El resoplido de desdén de Semirhage llegó sin dificultad a oídos de Cadsuane, que escuchaba en el pasillo —al otro lado de la puerta del cuarto de interrogatorios— sentada en una cómoda silla de caña. La Aes Sedai mayor tomaba sorbos de una infusión de estevia. El pasillo era de madera, cubierto a todo lo largo con una alfombra marrón y blanca, y lo alumbraban titilantes lámparas que semejaban prismas.
Había otras hermanas en el pasillo —Daigian, Erian y Elza— encargadas de mantener escudada a Semirhage.
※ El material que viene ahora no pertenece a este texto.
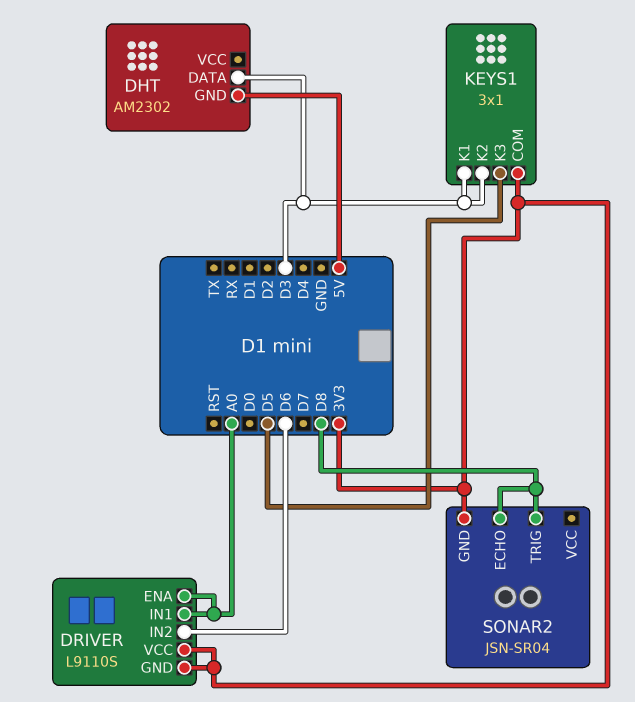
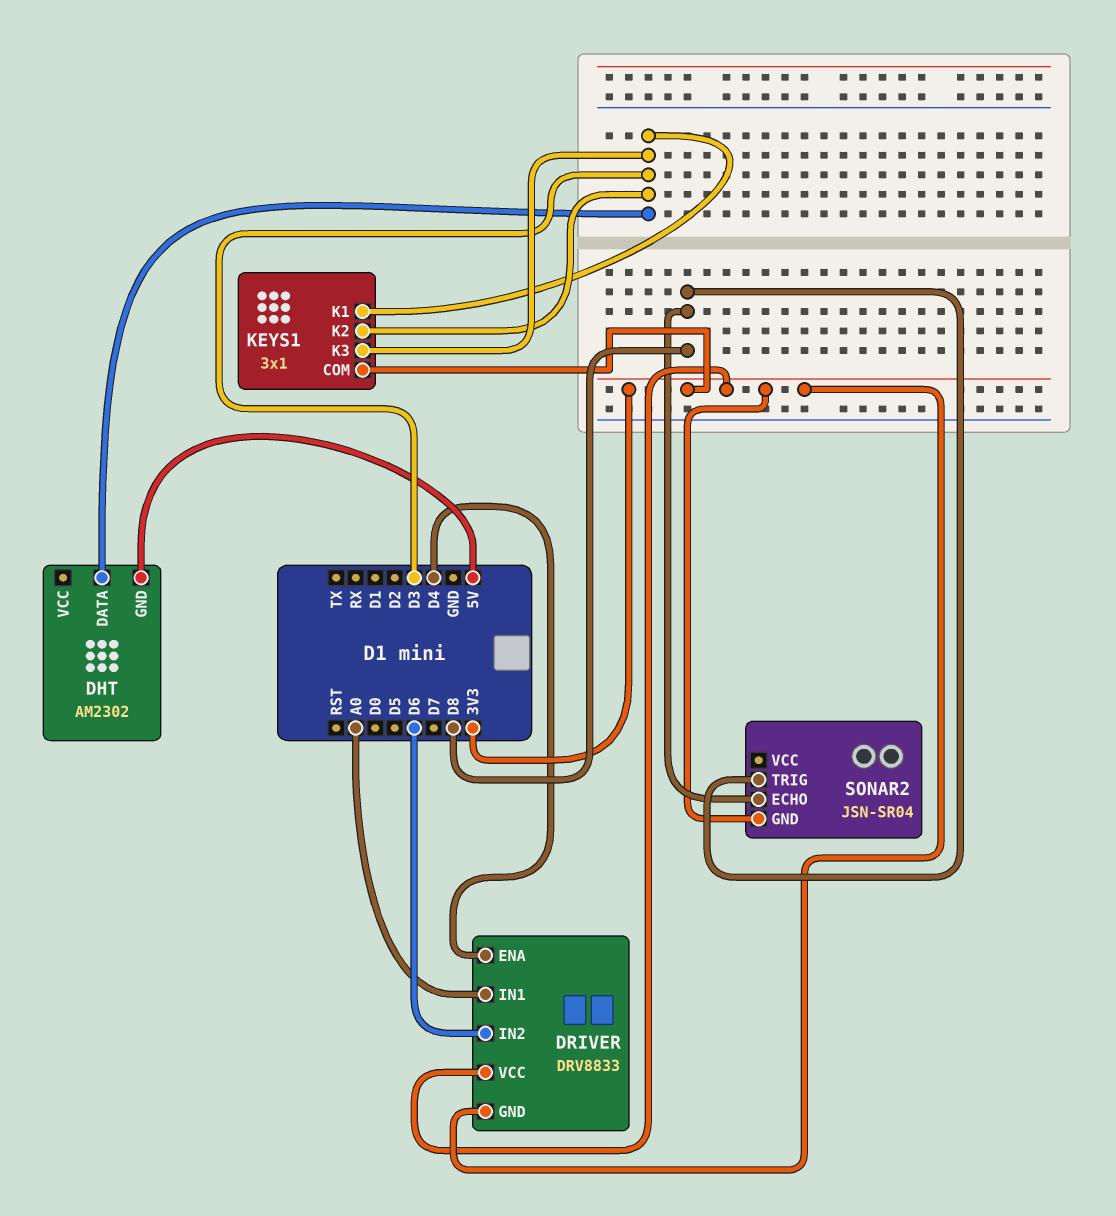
DRIVER: L9110S -> DRV8833
DRIVER pin ENA: A0 -> D4
KEYS1 pin K3: D5 -> D3

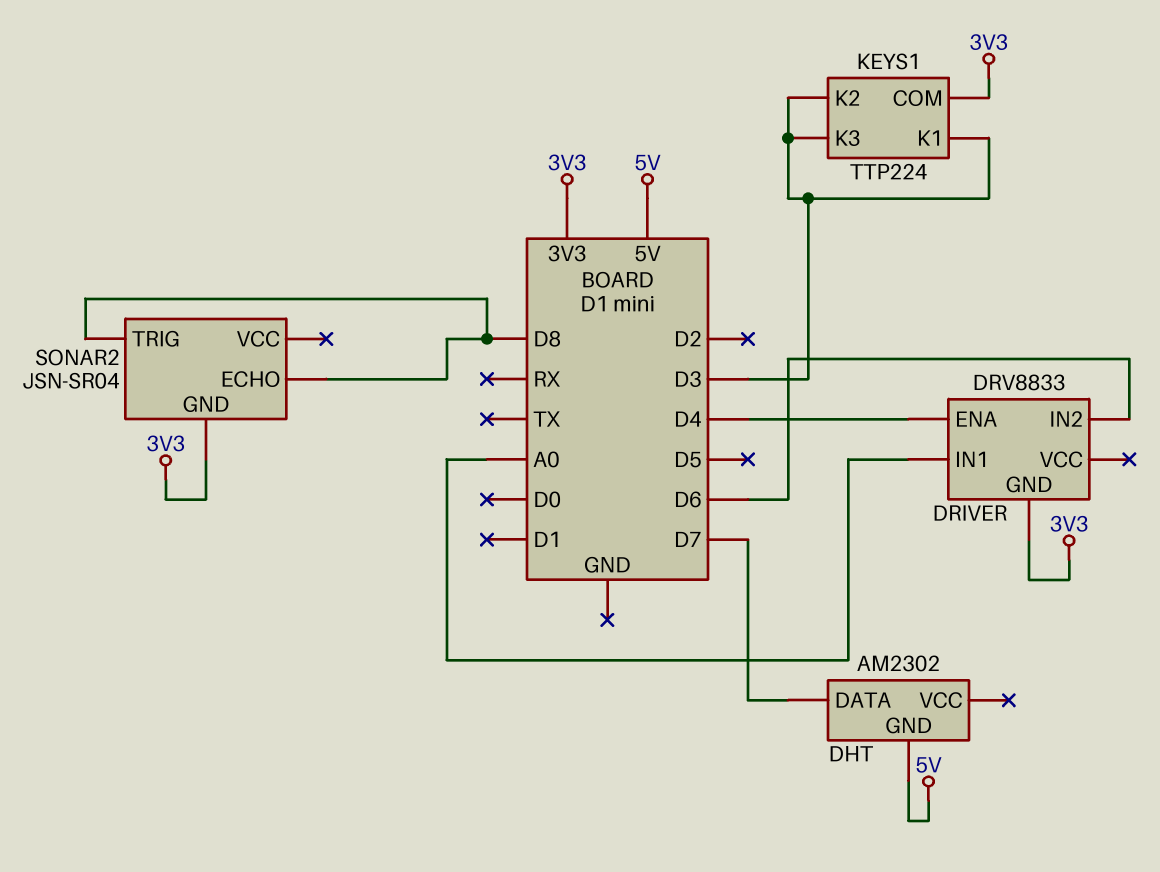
DHT pin DATA: D3 -> D7
DRIVER pin VCC: 3V3 -> none
KEYS1: 3x1 -> TTP224

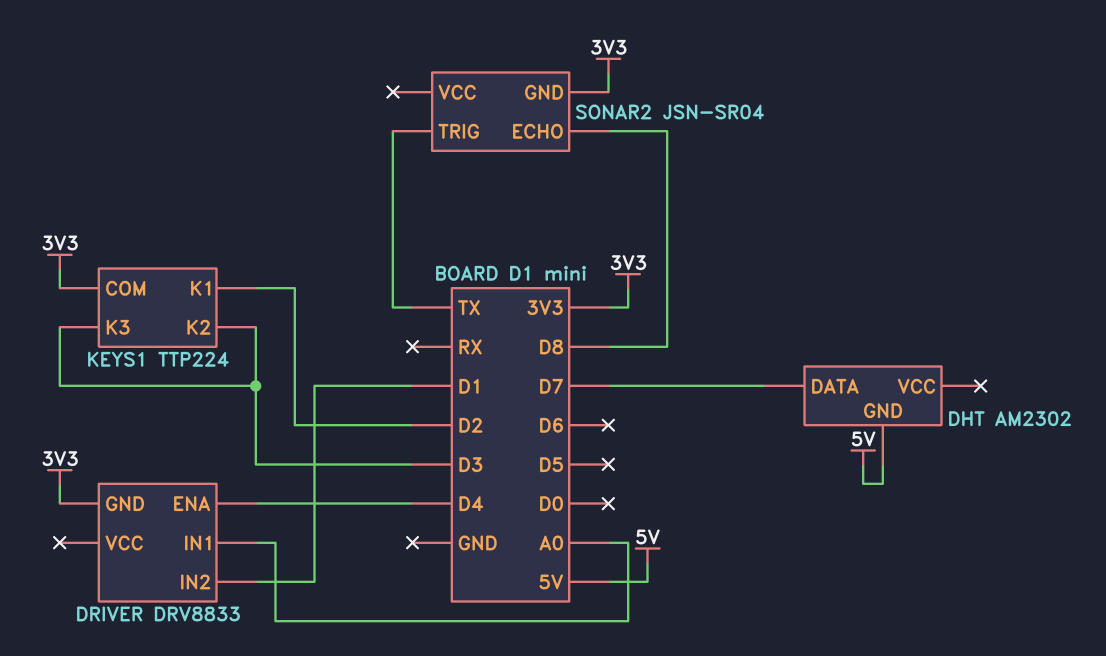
DRIVER pin IN2: D6 -> D1
KEYS1 pin K1: D3 -> D2
SONAR2 pin TRIG: D8 -> TX

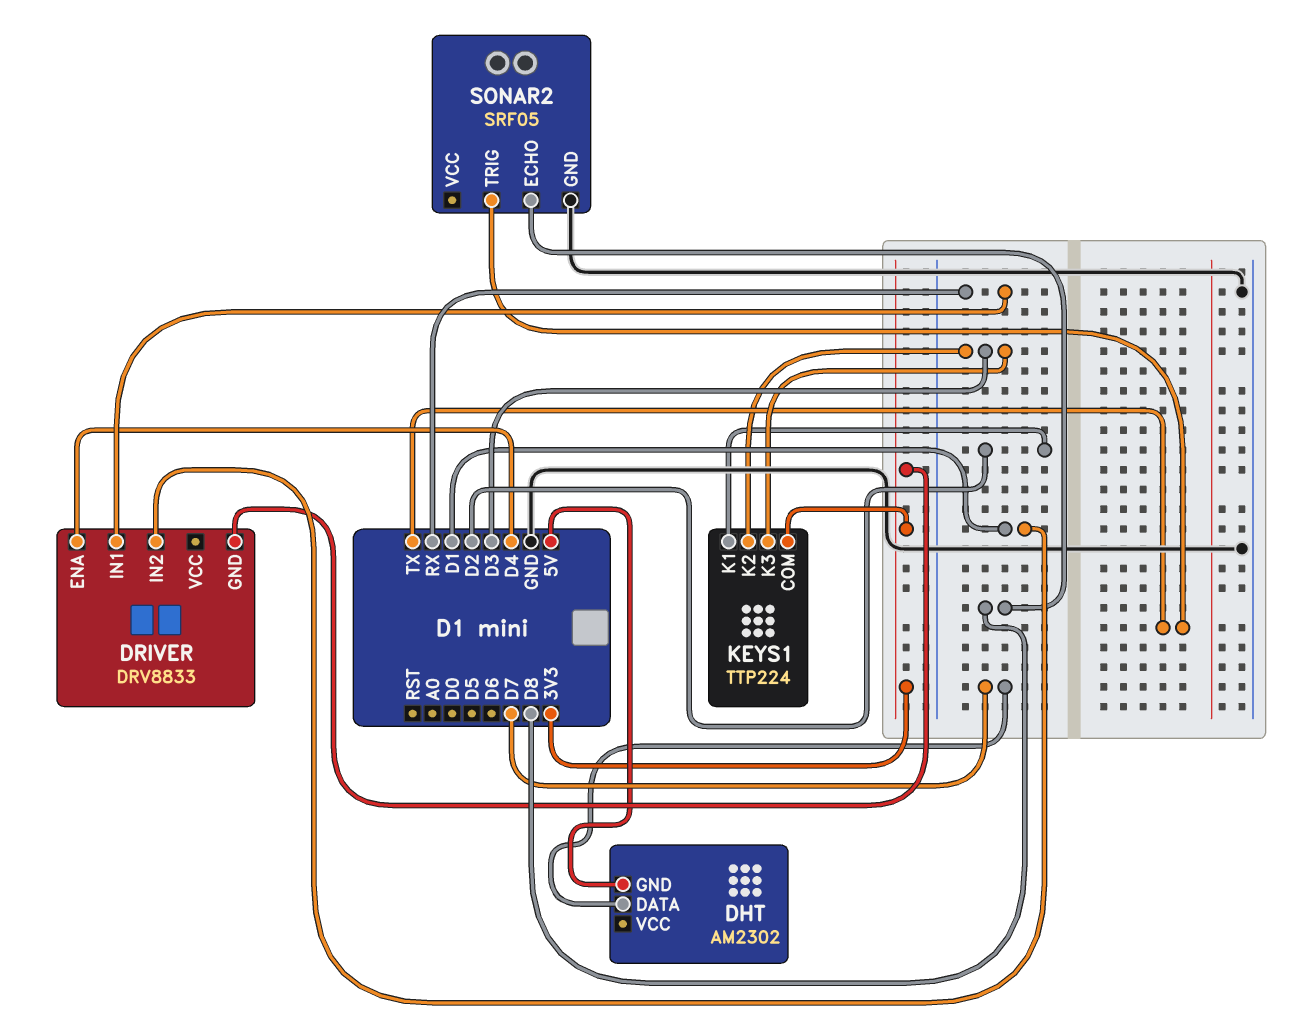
DRIVER pin IN1: A0 -> RX
SONAR2: JSN-SR04 -> SRF05
SONAR2 pin GND: 3V3 -> GND

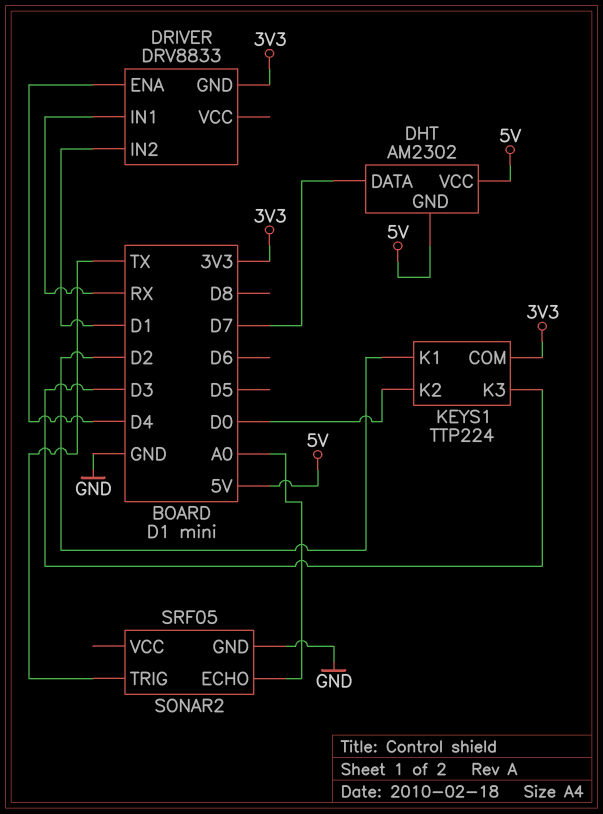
DHT pin VCC: none -> 5V
KEYS1 pin K2: D3 -> D0
SONAR2 pin ECHO: D8 -> A0

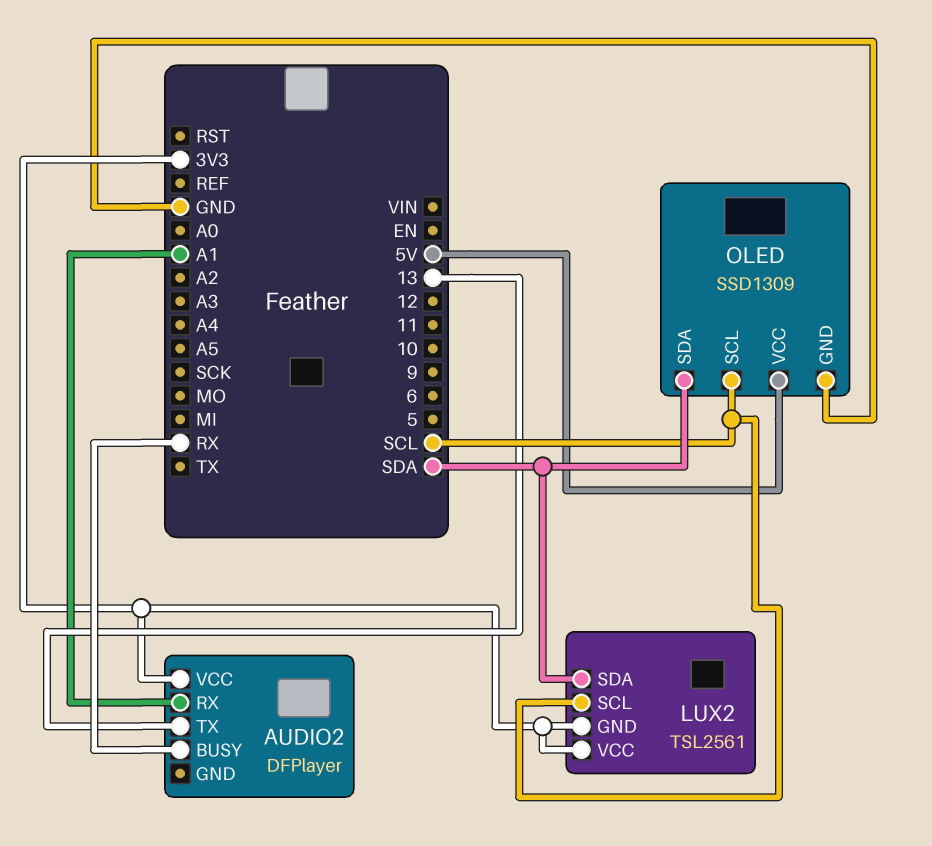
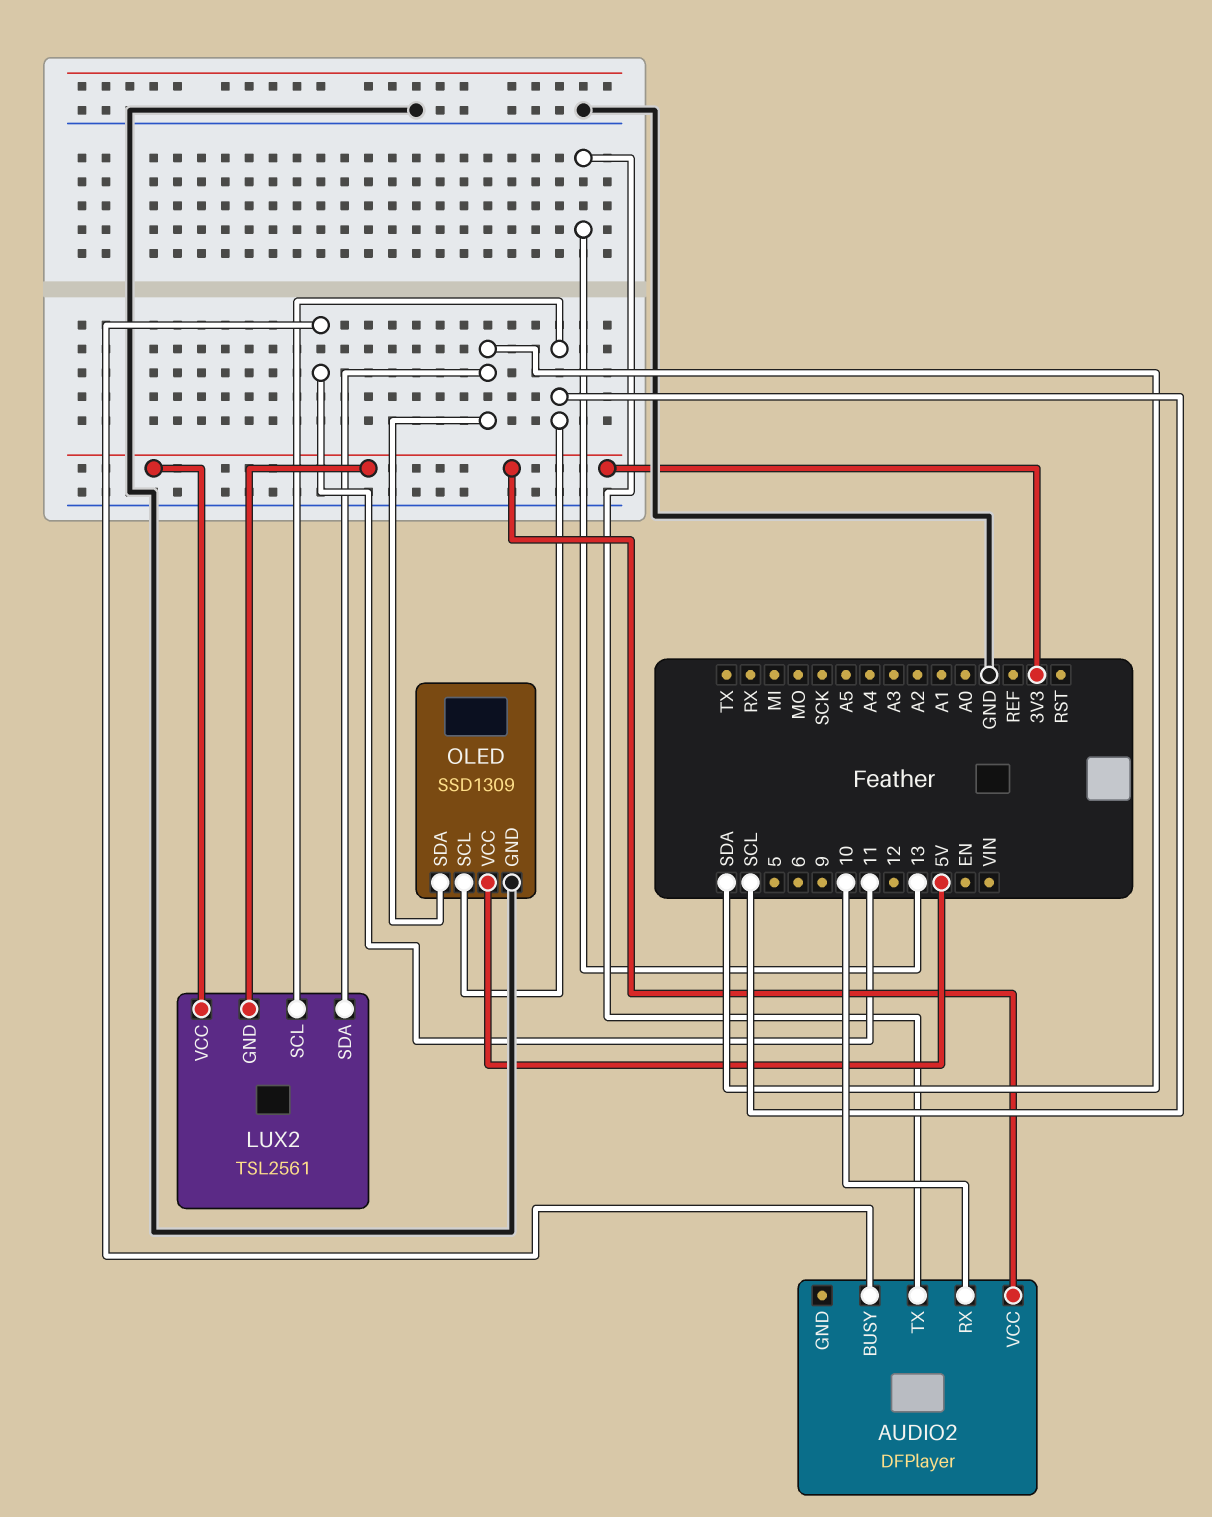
AUDIO2 pin BUSY: RX -> 11
AUDIO2 pin RX: A1 -> 10

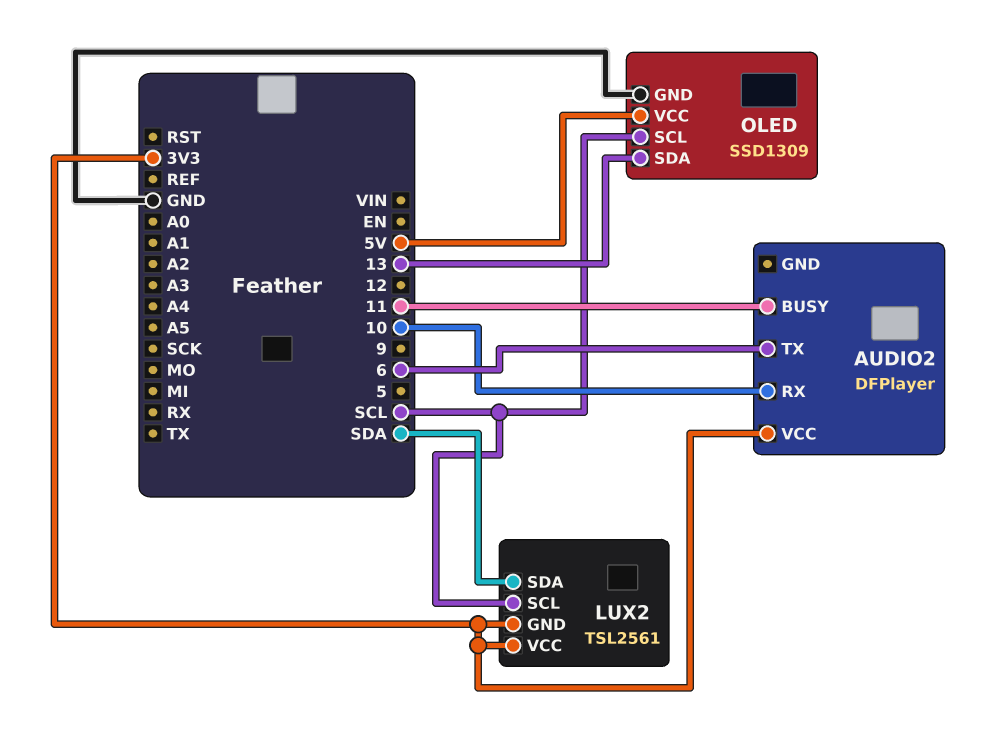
AUDIO2 pin TX: 13 -> 6
OLED pin SDA: SDA -> 13

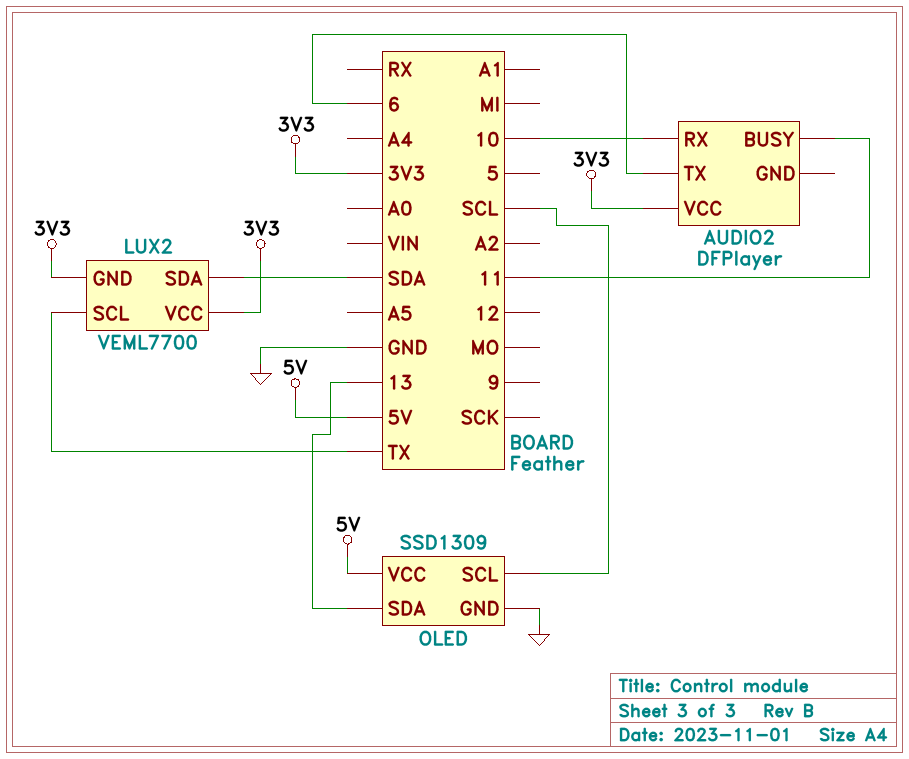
LUX2: TSL2561 -> VEML7700
LUX2 pin SCL: SCL -> TX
Aparte de Siuan, todas las Aes Sedai del campamento lo hacían por turnos; era demasiado peligroso encargar exclusivamente esa tarea a Aes Sedai de categoría inferior, so pena de arriesgarse a que se agotaran, y el escudo tenía que mantenerse fuerte. Sólo la Luz sabía lo que podría pasar si Semirhage se libraba de él.
Cadsuane sorbió otro poco de infusión, de espaldas a la pared. Al’Thor había insistido en que se permitiera a «sus» Aes Sedai interrogar también a Semirhage, en lugar de limitarse a las que eligiera Cadsuane, la cual no estaba segura de si esa decisión se debía a un intento del chico de hacer valer su autoridad o si creía de verdad que esas mujeres podrían tener éxito en lo que ella —hasta el momento— no había obtenido resultados.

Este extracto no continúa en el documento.